Easy Seedless Blackberry Jam
User Reviews
5
-
Prep Time
10 mins
-
Cook Time
10 mins
-
Servings
1 small jar (300 ml)
-
Course
Dessert
Easy Seedless Blackberry Jam
Description
The Easy Seedless Blackberry Jam uses fresh blackberries combined with sugar and lemon juice to enhance tartness and help with preservation. The berries are mashed and gently heated until the sugar dissolves, then pressed through a sieve to remove seeds, yielding a smooth puree. This puree is then boiled briefly to achieve the proper setting point, ensuring the jam thickens without cooking down too much. The result is a glossy, naturally flavored jam with a vibrant color and rich berry aroma.
This jam is perfect for spreading on bread or biscuits, spooning over pancakes, or mixing into yogurt or oatmeal for added sweetness and fruit flavor. The lemon juice balances the natural sweetness and brightens the berry notes. It offers a fresh homemade alternative to store-bought jams, with control over sweetness and texture.
Before starting, it's helpful to chill small plates for setting tests and sterilize jars to preserve the jam safely. Proper sterilization and storing in clean jars allows you to keep this jam for months. The straining step is key to removing seeds that can make blackberry jam gritty, resulting in a velvety final product.
Ingredients
- 370 g blackberry rinsed and dried of excess water
- 320 g granulated sugar
- 1 tablespoon lemon juice 15 mL
Instructions
- Place blackberries, granulated sugar and lemon juice into a preserving pan or similar.
- Place pan over a low heat and mash the blackberries thoroughly. (Do not allow to simmer).
- Continue gently heating and stirring with a wooden spoon until the sugar dissolves completely. (Listen out for any crunching against the spoon).
- Pour blackberry mixture into a sieve over a glass bowl (using a spatula to scrape any seed residue left in the pan).
- Use the back of a large metal spoon to push the pulp through the sieve until left with a dry seedy residue. (Be patient, takes about 5 minutes).
- Pour the sieved juices back into the pan.

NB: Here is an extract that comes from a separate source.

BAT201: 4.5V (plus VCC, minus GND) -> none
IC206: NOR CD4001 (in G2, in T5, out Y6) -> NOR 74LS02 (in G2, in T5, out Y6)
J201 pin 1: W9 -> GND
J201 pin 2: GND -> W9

- Turn the heat to high and bring to a rolling boil and time for 90 seconds. (Mine was ready in just under 2 minutes). If you have a digital thermometer you can use that and test when mixture reaches 105C.
- Remove from heat and test for set by placing a few drops of jam on a chilled saucer and place in the fridge for 30 seconds.

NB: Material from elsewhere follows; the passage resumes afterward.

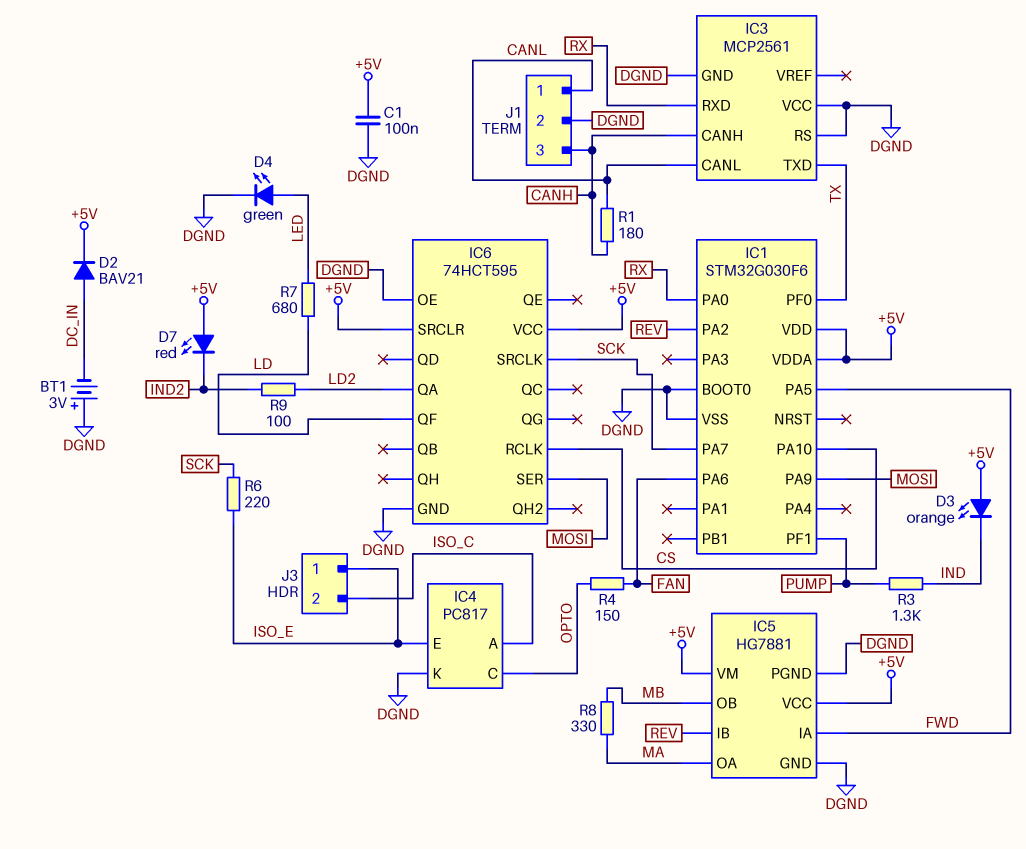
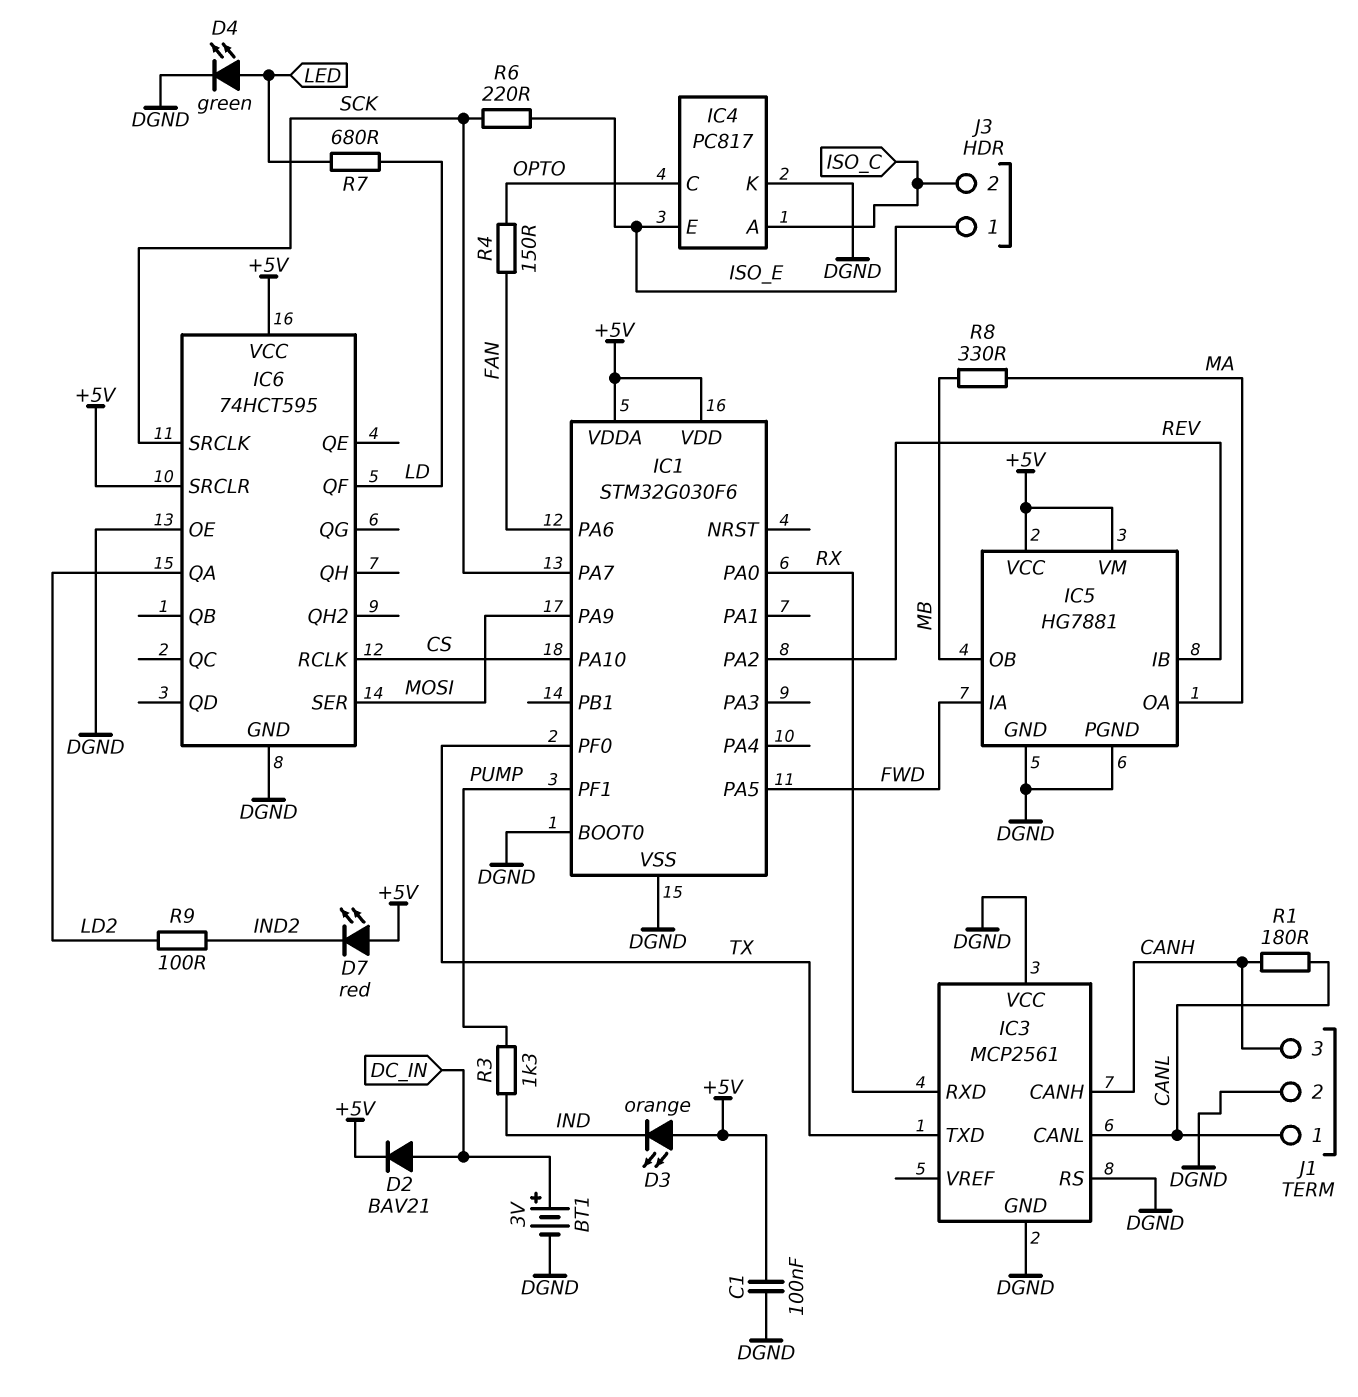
BT1: 3V (plus DGND, minus DC_IN) -> 3V (plus DC_IN, minus DGND)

- Push a finger through the jam and if it forms gentle crinkles and is tacky then it has reached setting point.
- If setting point hasn’t been reached then bring the jam back to a rolling boil for another 15 – 30 seconds and repeat test until ready. (My first attempt was over done at 4 minutes so just be aware that this jam sets very quickly).
- Then pot up by pouring the jam into a hot sterilised jar/s using a jam funnel if you have one.
- Seal with lid/s immediately.
- Makes approximately 300 ml of jam (just over one small jar).
Notes
- Freeze 2 to 3 small plates beforehand to test jam setting during cooking.
- Sterilize jars by washing them, filling with boiling water, emptying, then heating in the oven at 140°C for 20 minutes before filling with jam.
- Boil lids in hot water and let them dry completely; you can also dry them in the oven using the fan after turning off heat.